→ What this task involves
In the records below, the lines between the one holding "line: (357, 199)" and the one holding "part: (148, 351) -> (119, 298), size x1.67", inclusive, are to be transcribed exactly; no pictures are to be included.

→ The data

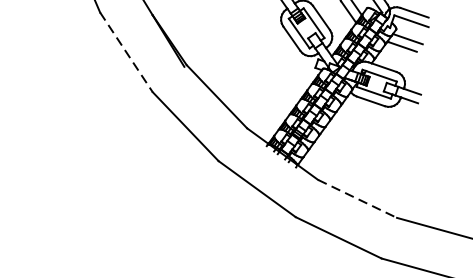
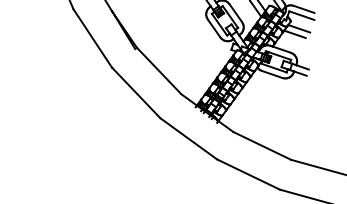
line: (126, 52) -> (92, 38), dashed -> solid
line: (357, 199) -> (262, 146), dashed -> solid

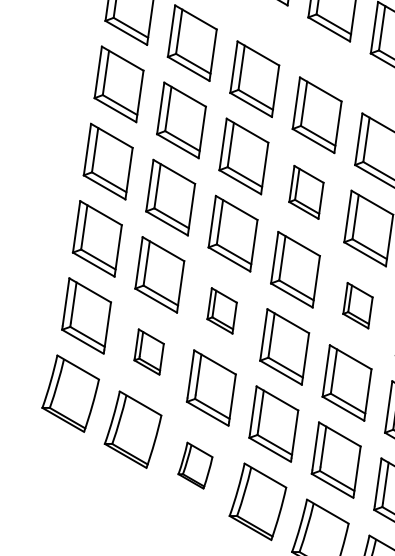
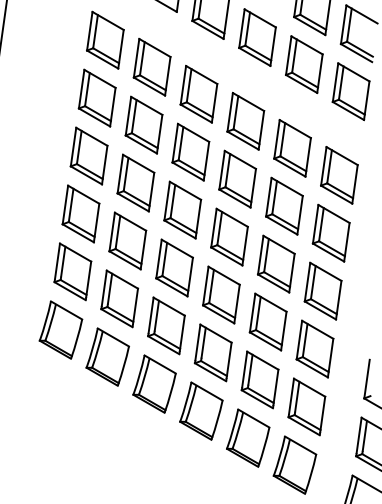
part: (306, 191) -> (237, 178), size x1.43
part: (358, 304) -> (276, 263), size x1.67
part: (222, 310) -> (174, 267), size x1.67
part: (148, 351) -> (119, 298), size x1.67
part: (195, 464) -> (154, 383), size x1.67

→ Exercise result
line: (357, 199) -> (262, 146), dashed -> solid

part: (306, 191) -> (237, 178), size x1.43
part: (358, 304) -> (276, 263), size x1.67
part: (222, 310) -> (174, 267), size x1.67
part: (148, 351) -> (119, 298), size x1.67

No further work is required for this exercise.